GM plans $130M high tech lab and data center in Warren

General Motors Corp. may build a $130 million data center, information technology lab and technology center at its Cadillac building in Warren.

The plans are part of an announcement made Wednesday by the Michigan Economic Growth Authority, which approved a state brownfield tax credit of $10 million for the expansion and redevelopment of the building.

The project would create about 25 jobs and put the state's third-largest city in the position of attracting new economy workers to replace the manufacturing jobs eliminated by modernized car-making.

"I think this is an indicator to companies that in Warren and in the metro area we have a lot of highly skilled people who are ready to move in to these jobs, and they will be high paying jobs, highly skilled jobs, jobs where people have a future," Warren Mayor Jim Fouts says. "The future is with information and data and the internet.
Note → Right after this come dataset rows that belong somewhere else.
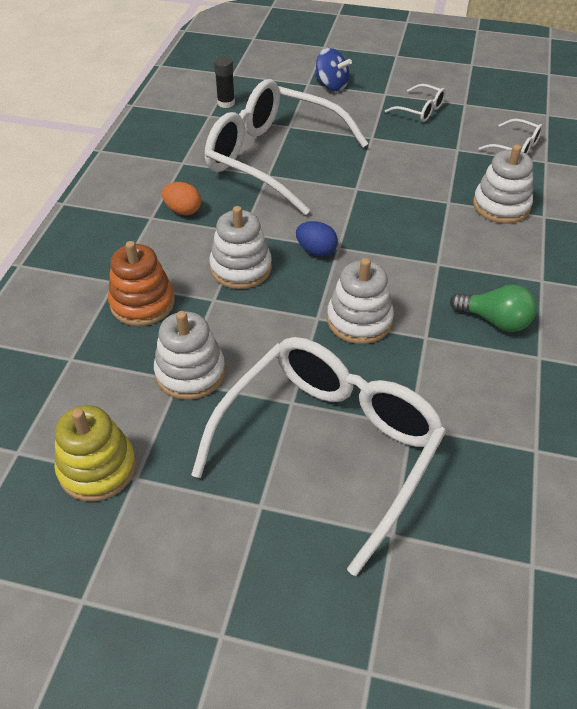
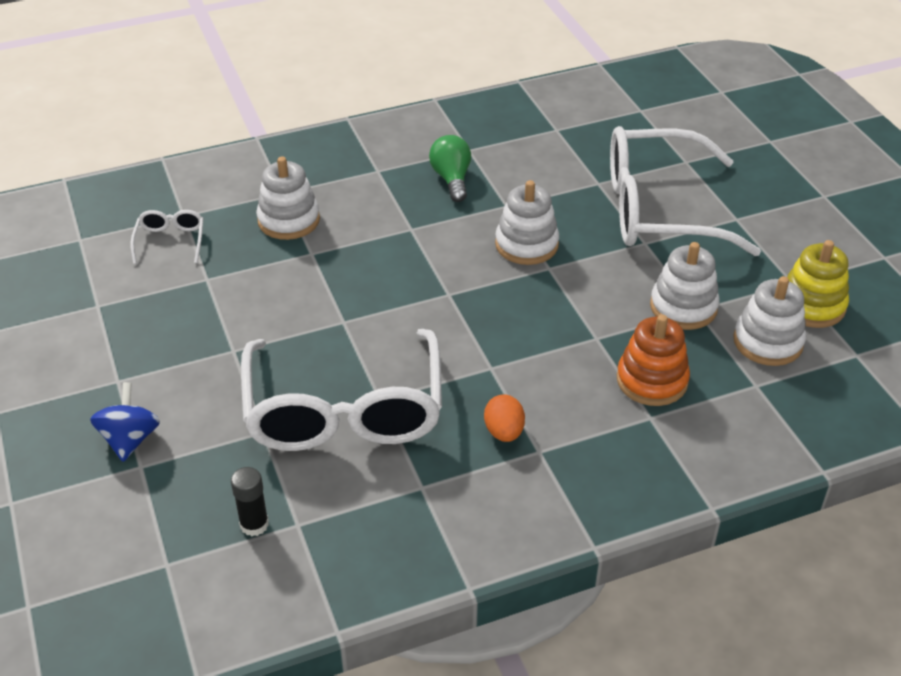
camera: 125 degrees left, 5 degrees down
(241, 268) = (541, 342): white stacking toy -> white stacking toy (768, 342)
(316, 251) = (468, 305): blue egg -> none
(420, 110) = (139, 335): white glasses -> none

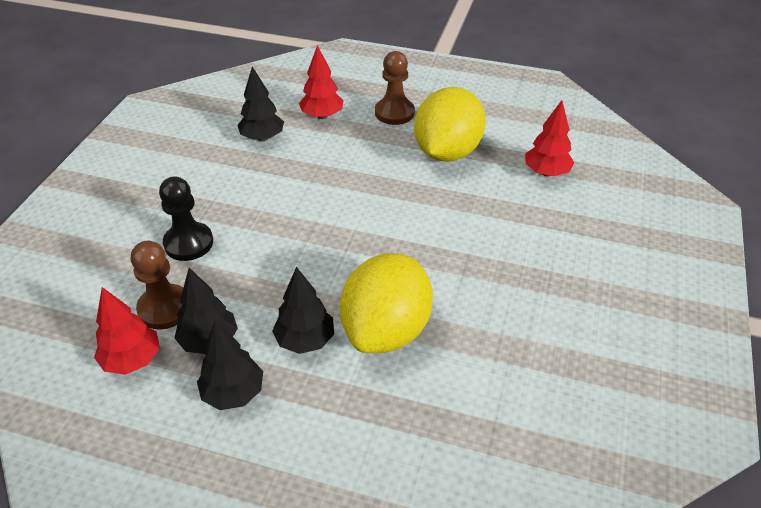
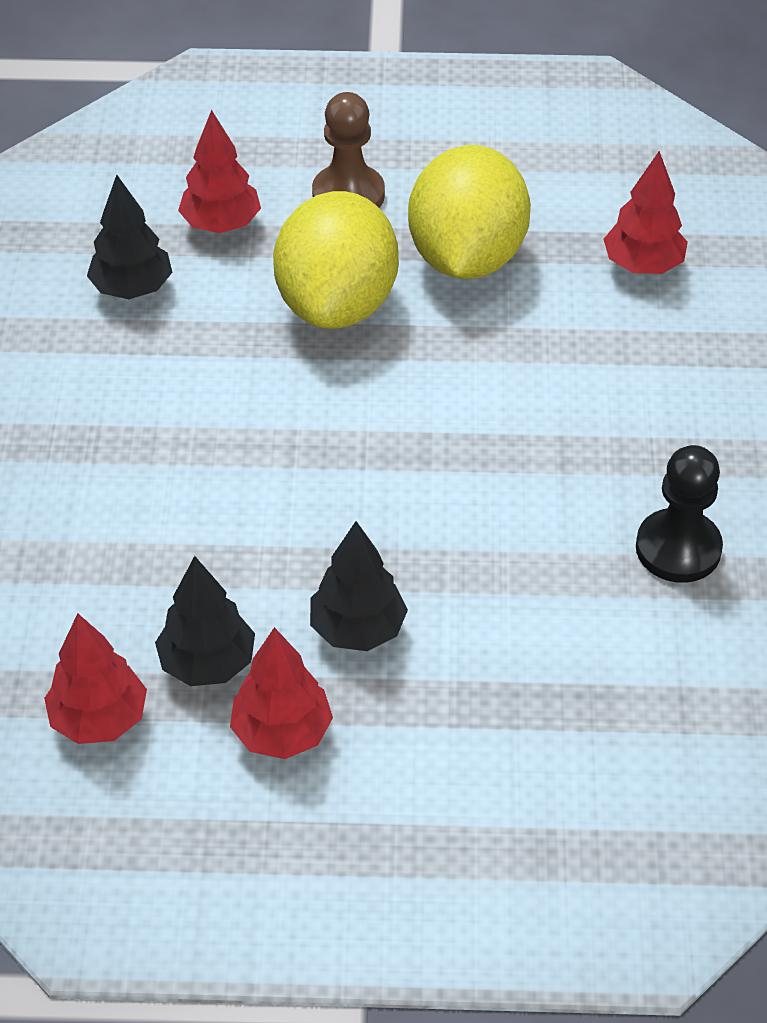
camera: 15 degrees left, 5 degrees up
(165, 308) = (110, 627): brown pawn -> none
(188, 243) = (95, 510): black pawn -> black pawn (678, 548)
(233, 393) = (282, 732): black tree -> red tree
(386, 330) = (476, 586): yellow lemon -> yellow lemon (337, 304)

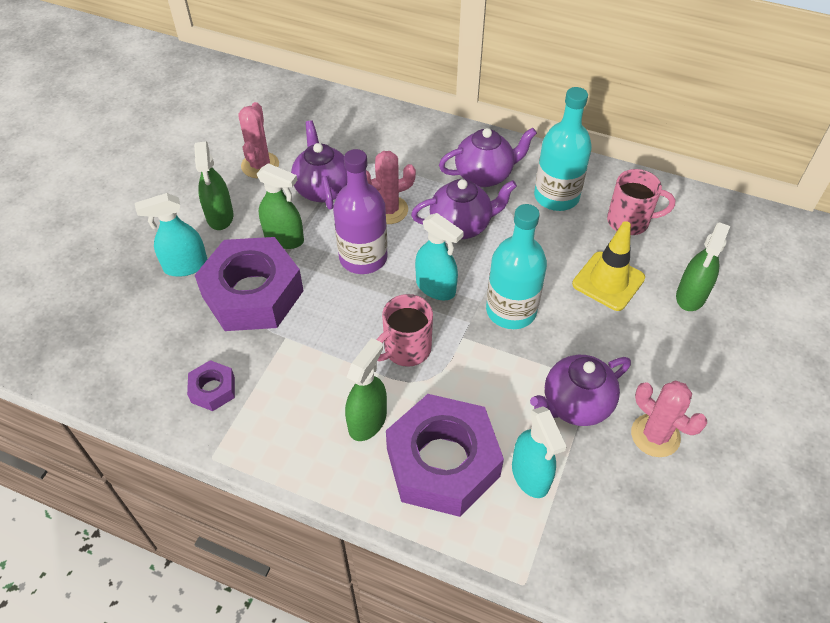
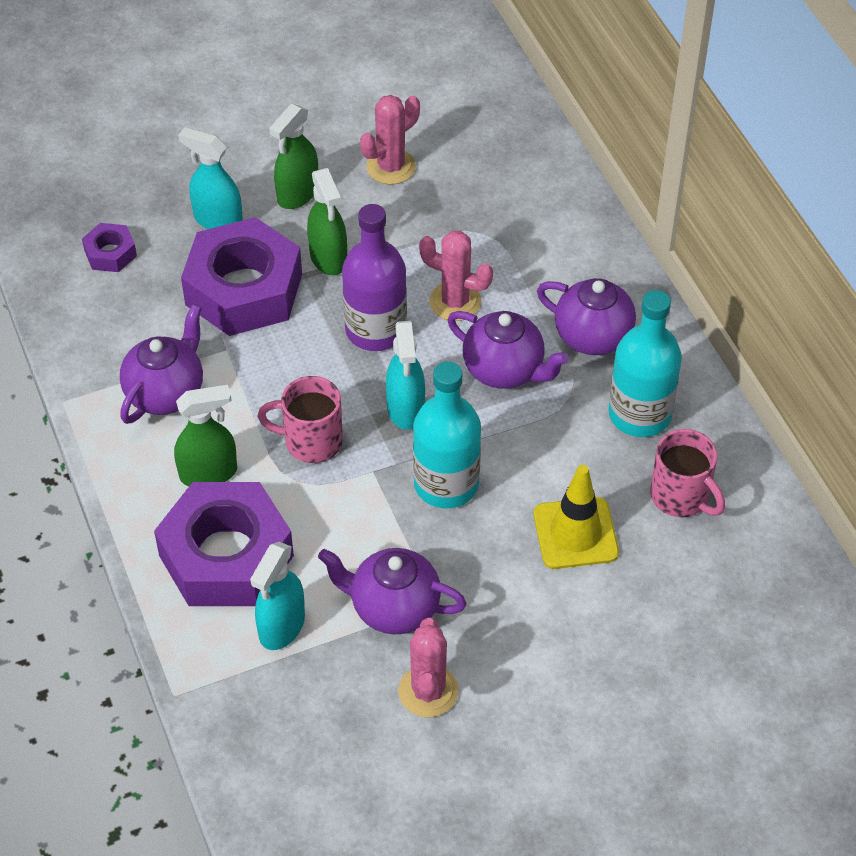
camera: 45 degrees right, 0 degrees up
(213, 389) = (122, 348): purple nut -> purple nut (110, 253)
(323, 189) = (420, 234): purple teapot -> purple teapot (166, 393)
(691, 296) = (638, 613): green spray bottle -> none

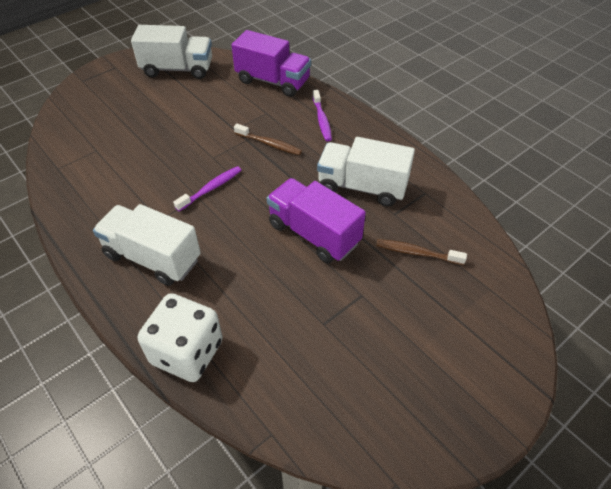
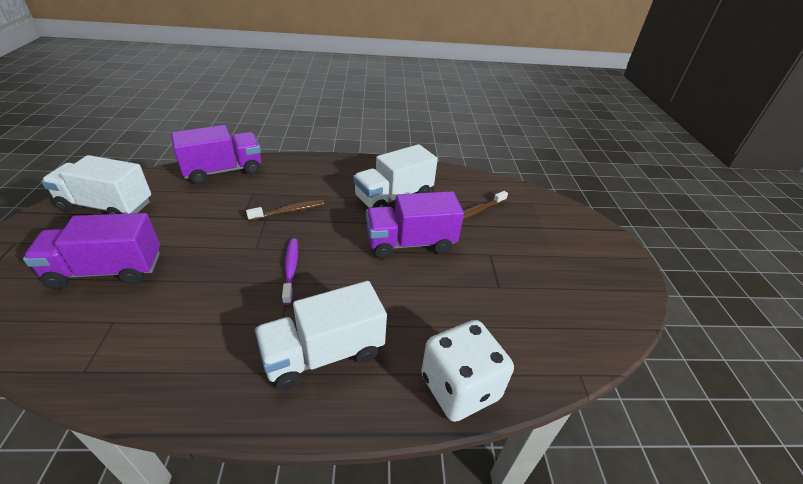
camera: 55 degrees left, 10 degrees down
(128, 115) = (107, 270): none -> purple truck
(177, 69) = (107, 206): white truck -> white truck turned 120 degrees counterclockwise
(322, 120) = (304, 175): purple toothbrush -> none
We don't want to be dependent upon the old industrial concept. We want to move into the 21st and 22nd century."

In all the investment - should it be completed as planned - along with other upcoming GM projects in Warren amounts to nearly $500,000 million and hundreds of jobs, Fouts says.

"I really think this is the tip of the iceberg with the state turning around and getting out of the economic malaise it's been in."

The Michigan Economic Growth Authority, or MEGA, offers refundable tax credits against the Michigan Business Tax to companies expanding or relocating their operations in Michigan. Tax credit agreements are awarded on the basis on the strength of projects, including jobs created and amount of investment.